Fine-tune and deploy

Looking for managed fine-tuning?

This page is the manual workflow — you run training yourself on a GPU instance with a shared filesystem, then deploy the result. If you'd rather have EcoLink handle the dataset → train → deploy loop end-to-end (LoRA only, no infra to manage), see the Fine-tuning section instead.

This walkthrough takes you from a base model on HuggingFace all the way to a managed inference endpoint serving your fine-tuned weights. The running example is Tongyi-MAI/Z-Image-Turbo, but the pattern is the same for any model.

High-level flow:

Create a shared filesystem to hold the weights and fine-tune output.
Launch a GPU instance with the filesystem attached — use it to download the base model and run fine-tuning.
Save the trained weights to the filesystem and release the GPU instance.
Register the trained weights as a model and deploy an inference instance against them.

1. Create a shared filesystem

A shared filesystem persists independent of any GPU instance, which is exactly what we want for model weights.

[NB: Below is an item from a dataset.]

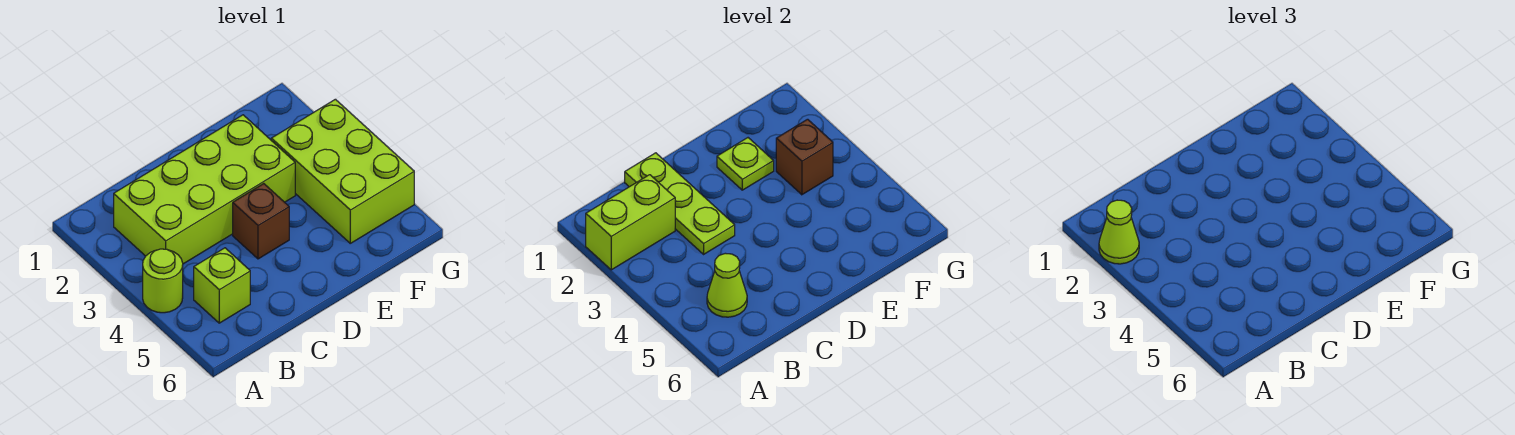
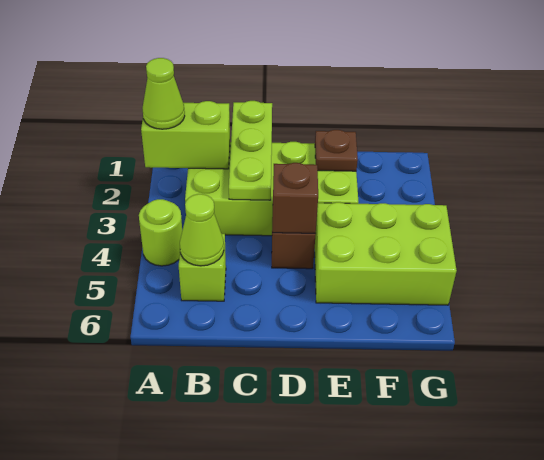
lime plate E2 level 2 -> brown plate E2 level 2
lime brick F3:G5 level 1 -> lime brick E4:G5 level 1
brown brick F3 level 2 -> brown brick D4 level 2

Console → Storage → Shared File Systems → Create Filesystem.
Name: e.g. Z-Image-Turbo-Model-Path.
Region: pick one that has capacity of the GPU type you plan to use. The inference instance later will be pinned to this region.
Mount path: /mnt/shared (or whatever path you prefer — used by every instance that attaches this filesystem).
Click Create Filesystem.

2. Launch a GPU instance for fine-tuning

Console → Compute → GPU Instances → Launch.
Name: e.g. Z-Image-Turbo-Instance.
Region: same region as the shared filesystem above.
GPU Type / GPUs per Instance: pick what your fine-tune needs.
Container Image: Custom / Registry → enter docker.io/vllm/vllm-omni:v0.18.0 (or your own image with the training tools you need).
Startup Command: sleep infinity. The container needs to stay alive long enough for you to download weights and run training interactively — the default entrypoint would exit immediately since no model is on disk yet.
Storage → attach the shared filesystem you created in step 1 at its mount path.
Set an Estimated Duration long enough for your download + fine-tune (you can extend later if needed).
Click Launch.

Wait until the instance status is Running.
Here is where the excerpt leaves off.